15/03/2018

Media attention around Brisbane has recently focused on inner-city apartment oversupply, and investors may be avoiding the market for this reason. 

“Brisbane’s property market historically has always lagged behind the other eastern seaboard capitals. But Brisbane’s median house price is now 50% below Sydney’s, so is it Brisbane’s time to shine? It certainly ticks the affordability box!” says Ian Hosking Richards, CEO of Rocket Property Group.

“The good news is that Brisbane ticks the infrastructure spending box as well, with 10 major infrastructure projects planned or underway worth over $100bn, creating over 63,000 jobs.” 

Property in Pallara (source: supplied)

The median acreage price of property in Pallara is $1.51m, which may appear to exclude it from an investor’s radar. However, as a relatively new suburb affected by rezoning as part of the SE Qld Regional Plan 2009–2031 and the Lower Oxley Creek South Neighbourhood Plan, this median could be misleading to investors looking for affordable properties. 

In fact, Pallara, which is close to major transport links and local employment hubs, remains affordable, with new family homes in the newly developing estates priced at approximately $500,000. It is around 17km from Brisbane and 9km from Sunnybank, a major shopping precinct that is a drawcard for the area. Taking into account that Pallara is surrounded by the established suburbs of Parkinson, Calamvale and Heathwood, with median house prices of $636,000, $663,000 and $545,250 respectively, the true story begins to emerge of its potential.

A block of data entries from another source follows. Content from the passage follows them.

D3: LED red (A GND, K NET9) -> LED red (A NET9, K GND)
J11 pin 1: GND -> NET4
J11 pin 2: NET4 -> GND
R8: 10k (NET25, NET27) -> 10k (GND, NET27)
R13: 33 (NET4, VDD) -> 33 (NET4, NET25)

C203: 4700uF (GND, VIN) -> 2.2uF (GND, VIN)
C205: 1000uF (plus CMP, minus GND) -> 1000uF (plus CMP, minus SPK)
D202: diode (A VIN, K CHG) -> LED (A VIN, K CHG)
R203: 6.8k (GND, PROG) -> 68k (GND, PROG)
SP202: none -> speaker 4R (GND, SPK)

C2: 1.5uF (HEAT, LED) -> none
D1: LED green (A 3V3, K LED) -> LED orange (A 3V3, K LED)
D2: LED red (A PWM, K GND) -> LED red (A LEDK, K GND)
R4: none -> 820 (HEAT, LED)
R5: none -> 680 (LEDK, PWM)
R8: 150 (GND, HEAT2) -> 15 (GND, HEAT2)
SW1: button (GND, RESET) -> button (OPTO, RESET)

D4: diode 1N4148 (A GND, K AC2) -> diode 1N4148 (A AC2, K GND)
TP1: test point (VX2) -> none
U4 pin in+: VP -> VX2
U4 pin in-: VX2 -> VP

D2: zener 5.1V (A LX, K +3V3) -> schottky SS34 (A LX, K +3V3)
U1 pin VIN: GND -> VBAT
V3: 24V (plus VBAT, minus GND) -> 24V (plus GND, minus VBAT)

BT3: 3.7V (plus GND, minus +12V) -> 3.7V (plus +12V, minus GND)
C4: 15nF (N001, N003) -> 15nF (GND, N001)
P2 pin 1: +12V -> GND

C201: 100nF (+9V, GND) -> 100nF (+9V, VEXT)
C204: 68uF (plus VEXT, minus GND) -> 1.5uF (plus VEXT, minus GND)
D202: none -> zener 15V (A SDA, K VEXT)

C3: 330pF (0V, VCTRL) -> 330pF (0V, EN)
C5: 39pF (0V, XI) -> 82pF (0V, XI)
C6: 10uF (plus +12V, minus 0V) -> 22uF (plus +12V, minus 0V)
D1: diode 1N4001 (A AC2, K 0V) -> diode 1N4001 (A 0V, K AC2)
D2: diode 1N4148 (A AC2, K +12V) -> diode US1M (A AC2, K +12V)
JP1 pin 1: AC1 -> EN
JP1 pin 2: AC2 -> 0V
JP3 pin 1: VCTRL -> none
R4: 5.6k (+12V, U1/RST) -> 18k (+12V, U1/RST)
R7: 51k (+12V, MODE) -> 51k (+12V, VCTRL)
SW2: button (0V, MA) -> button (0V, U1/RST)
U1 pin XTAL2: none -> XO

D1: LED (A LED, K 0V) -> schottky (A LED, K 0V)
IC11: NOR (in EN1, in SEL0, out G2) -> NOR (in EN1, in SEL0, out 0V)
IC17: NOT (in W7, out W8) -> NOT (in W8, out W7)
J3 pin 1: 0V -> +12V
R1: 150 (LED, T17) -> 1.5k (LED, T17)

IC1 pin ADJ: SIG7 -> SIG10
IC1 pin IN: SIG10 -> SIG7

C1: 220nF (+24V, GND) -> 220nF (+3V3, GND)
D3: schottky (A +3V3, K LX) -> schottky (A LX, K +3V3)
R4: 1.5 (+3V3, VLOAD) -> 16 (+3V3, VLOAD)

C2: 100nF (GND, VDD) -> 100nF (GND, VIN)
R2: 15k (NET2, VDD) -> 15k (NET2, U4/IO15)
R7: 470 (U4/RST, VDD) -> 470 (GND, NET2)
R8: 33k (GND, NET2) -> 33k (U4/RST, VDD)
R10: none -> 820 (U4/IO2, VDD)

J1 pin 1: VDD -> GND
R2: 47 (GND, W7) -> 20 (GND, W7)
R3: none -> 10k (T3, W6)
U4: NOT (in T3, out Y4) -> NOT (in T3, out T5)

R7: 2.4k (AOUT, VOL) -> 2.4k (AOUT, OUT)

It’s little wonder that Pallara has become an important infill suburb for residential development within Brisbane’s southwest urban growth corridor.

“Due to the change of zoning and the development of land in affordable new residential estates in Pallara, you can buy full turnkey, brand-

new four-bedroom homes from $500,000, renting from $490 a week,” says Hosking Richards. 

“This makes it an ideal affordable investment for investors with great potential for capital growth. We have successfully secured four-bedroom, two-bathroom, two-car house and land packages for our investors in the prime estates, close to the new independent Pallara State School, with developers that offer only 20% of land for investment, with 80% for local buyer owner-occupiers.” 

An interesting comparison is Pallara and Rochedale, which is also in the Brisbane LGA and around 17km south of the Brisbane CBD, and previously a semi-rural community, says Hosking Richards.

“ About six years ago, Rochedale was rezoned. It had new residential developments released into the largely acreage suburb. The secret lies in the change of zoning from residential acreage property to low- to medium-density residential. As a result, Rochedale started growing: the median house price lifted from $415,000 in 2011 to $900,000 in 2016, going over $1m in 2017,” he adds.

“We see the suburb of Pallara as a great investment choice for investors in the early days of the redevelopment of this urban growth area in Brisbane LGA. And who knows, it may mirror the growth that occurred in Rochedale.” 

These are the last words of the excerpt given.